Back in April of last year, the speedometer failed in my ‘94 Explorer.
Rather than fix the speedometer, I opted to build a new one using a Raspberry Pi.
- Raspberry Pi 4 (~$40)
- Plastic Case (~$7)
- Raspberry Pi 3.5” LCD Display (~$30)
- Raspberry Pi-compatible GPS Receiver (~$20)
I discarded the top of the Raspberry Pi case, and I used a dremel tool to cut out room for the HDMI bridge that connects the LCD display to the Pi.
I set up Raspbian using NOOBS, installed Navit, and hooked up my hardware. At this point, I had a functioning speedometer and GPS display.
Next, I set up automatic login and configured Navit to launch at boot.

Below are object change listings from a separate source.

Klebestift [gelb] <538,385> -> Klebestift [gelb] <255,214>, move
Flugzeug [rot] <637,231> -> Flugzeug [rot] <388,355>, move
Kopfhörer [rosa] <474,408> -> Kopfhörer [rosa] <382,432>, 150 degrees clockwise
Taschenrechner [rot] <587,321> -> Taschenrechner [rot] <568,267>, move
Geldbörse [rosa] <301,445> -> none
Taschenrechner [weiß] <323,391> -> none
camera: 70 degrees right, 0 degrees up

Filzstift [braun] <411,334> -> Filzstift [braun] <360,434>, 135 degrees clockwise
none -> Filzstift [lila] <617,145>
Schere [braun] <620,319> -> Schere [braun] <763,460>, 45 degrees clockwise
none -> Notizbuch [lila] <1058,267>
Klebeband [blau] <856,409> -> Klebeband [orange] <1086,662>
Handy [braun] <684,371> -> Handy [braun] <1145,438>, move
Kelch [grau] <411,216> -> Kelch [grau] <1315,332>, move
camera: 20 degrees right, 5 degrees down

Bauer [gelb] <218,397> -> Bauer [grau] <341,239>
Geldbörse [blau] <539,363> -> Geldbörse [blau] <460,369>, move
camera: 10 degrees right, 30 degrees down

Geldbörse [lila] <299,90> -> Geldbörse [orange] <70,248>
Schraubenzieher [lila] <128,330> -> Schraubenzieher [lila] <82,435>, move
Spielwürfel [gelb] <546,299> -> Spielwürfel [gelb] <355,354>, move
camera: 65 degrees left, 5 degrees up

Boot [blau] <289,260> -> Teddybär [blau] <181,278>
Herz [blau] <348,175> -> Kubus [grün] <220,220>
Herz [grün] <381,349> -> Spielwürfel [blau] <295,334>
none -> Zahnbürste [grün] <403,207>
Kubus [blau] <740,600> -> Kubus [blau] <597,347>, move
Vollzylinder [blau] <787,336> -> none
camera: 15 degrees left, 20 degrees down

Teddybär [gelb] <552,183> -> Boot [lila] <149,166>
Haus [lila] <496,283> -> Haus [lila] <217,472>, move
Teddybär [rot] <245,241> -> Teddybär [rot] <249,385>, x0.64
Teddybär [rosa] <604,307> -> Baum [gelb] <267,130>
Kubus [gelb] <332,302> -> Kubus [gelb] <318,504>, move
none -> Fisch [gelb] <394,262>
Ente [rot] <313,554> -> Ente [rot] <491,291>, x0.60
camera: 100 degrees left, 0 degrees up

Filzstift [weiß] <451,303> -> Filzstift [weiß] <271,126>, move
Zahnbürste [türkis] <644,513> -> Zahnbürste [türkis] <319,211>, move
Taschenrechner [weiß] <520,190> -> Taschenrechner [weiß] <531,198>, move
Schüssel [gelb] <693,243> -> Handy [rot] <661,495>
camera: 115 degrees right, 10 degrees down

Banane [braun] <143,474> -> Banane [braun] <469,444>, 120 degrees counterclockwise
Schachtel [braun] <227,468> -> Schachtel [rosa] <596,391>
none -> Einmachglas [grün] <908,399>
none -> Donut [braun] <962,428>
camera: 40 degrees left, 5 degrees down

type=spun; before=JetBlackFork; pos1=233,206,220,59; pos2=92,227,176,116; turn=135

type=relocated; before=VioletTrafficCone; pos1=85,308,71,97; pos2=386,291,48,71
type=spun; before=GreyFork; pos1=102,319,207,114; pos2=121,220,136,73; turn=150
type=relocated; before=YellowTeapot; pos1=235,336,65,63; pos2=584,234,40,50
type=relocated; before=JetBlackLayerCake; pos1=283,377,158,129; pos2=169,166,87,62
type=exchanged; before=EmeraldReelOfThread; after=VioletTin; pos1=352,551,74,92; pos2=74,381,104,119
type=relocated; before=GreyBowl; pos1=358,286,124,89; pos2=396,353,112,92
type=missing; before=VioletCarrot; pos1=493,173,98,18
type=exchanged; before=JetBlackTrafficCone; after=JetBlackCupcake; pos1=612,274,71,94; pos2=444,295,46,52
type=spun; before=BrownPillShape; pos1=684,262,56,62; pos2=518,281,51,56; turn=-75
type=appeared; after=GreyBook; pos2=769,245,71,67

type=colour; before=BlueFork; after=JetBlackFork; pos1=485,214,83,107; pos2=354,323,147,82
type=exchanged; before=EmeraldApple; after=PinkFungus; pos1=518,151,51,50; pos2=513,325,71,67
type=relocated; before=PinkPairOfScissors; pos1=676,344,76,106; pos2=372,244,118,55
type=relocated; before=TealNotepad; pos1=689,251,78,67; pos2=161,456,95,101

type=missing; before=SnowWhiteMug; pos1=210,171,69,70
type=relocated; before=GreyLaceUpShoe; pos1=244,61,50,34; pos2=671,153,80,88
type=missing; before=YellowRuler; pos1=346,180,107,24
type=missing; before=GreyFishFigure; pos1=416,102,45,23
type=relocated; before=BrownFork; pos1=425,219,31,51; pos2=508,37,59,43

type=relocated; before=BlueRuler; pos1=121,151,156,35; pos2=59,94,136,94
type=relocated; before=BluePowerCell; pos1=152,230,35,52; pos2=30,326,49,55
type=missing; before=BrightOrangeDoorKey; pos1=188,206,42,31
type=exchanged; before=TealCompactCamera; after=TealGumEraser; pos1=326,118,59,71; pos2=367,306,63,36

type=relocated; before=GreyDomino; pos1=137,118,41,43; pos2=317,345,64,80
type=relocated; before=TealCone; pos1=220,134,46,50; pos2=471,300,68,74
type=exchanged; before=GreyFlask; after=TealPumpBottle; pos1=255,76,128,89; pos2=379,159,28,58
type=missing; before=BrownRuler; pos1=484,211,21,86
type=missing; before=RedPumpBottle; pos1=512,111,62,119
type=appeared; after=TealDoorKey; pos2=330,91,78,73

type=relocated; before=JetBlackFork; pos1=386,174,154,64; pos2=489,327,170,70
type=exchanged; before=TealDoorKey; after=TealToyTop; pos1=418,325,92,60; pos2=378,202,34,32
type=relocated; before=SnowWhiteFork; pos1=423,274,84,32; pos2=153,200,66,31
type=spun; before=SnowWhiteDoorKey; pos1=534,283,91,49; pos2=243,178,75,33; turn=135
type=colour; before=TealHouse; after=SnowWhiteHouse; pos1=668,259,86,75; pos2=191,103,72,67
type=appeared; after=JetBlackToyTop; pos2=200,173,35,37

I used command strips to adhere the box to my dashboard (while being easy to remove), ran the magnetic GPS receiver to the underside of the roof, and ran power from a cigarette-lighter adapter. I conveniently already had a power source off the ignition switch, so the Raspberry Pi only gets power when the car is turned on. If you wire yours to an always-on power source, I suggest some kind of inline switch to make sure you don’t cause a parasitic leak.
We’re in business! After this photo, I customized Navit to make the MPH value much larger and more readable using Navit’s customization settings.
The Raspberry Pi has served as good replacement for the speedometer, and honestly was probably faster than replacing the speedometer cable that went bad in the first place. GPS is usually acquired within 15-30 seconds of starting (much faster than the cheap electronic speedometers I tested first).
Is it sexy? Not really. I don’t care - I got it working in an afternoon.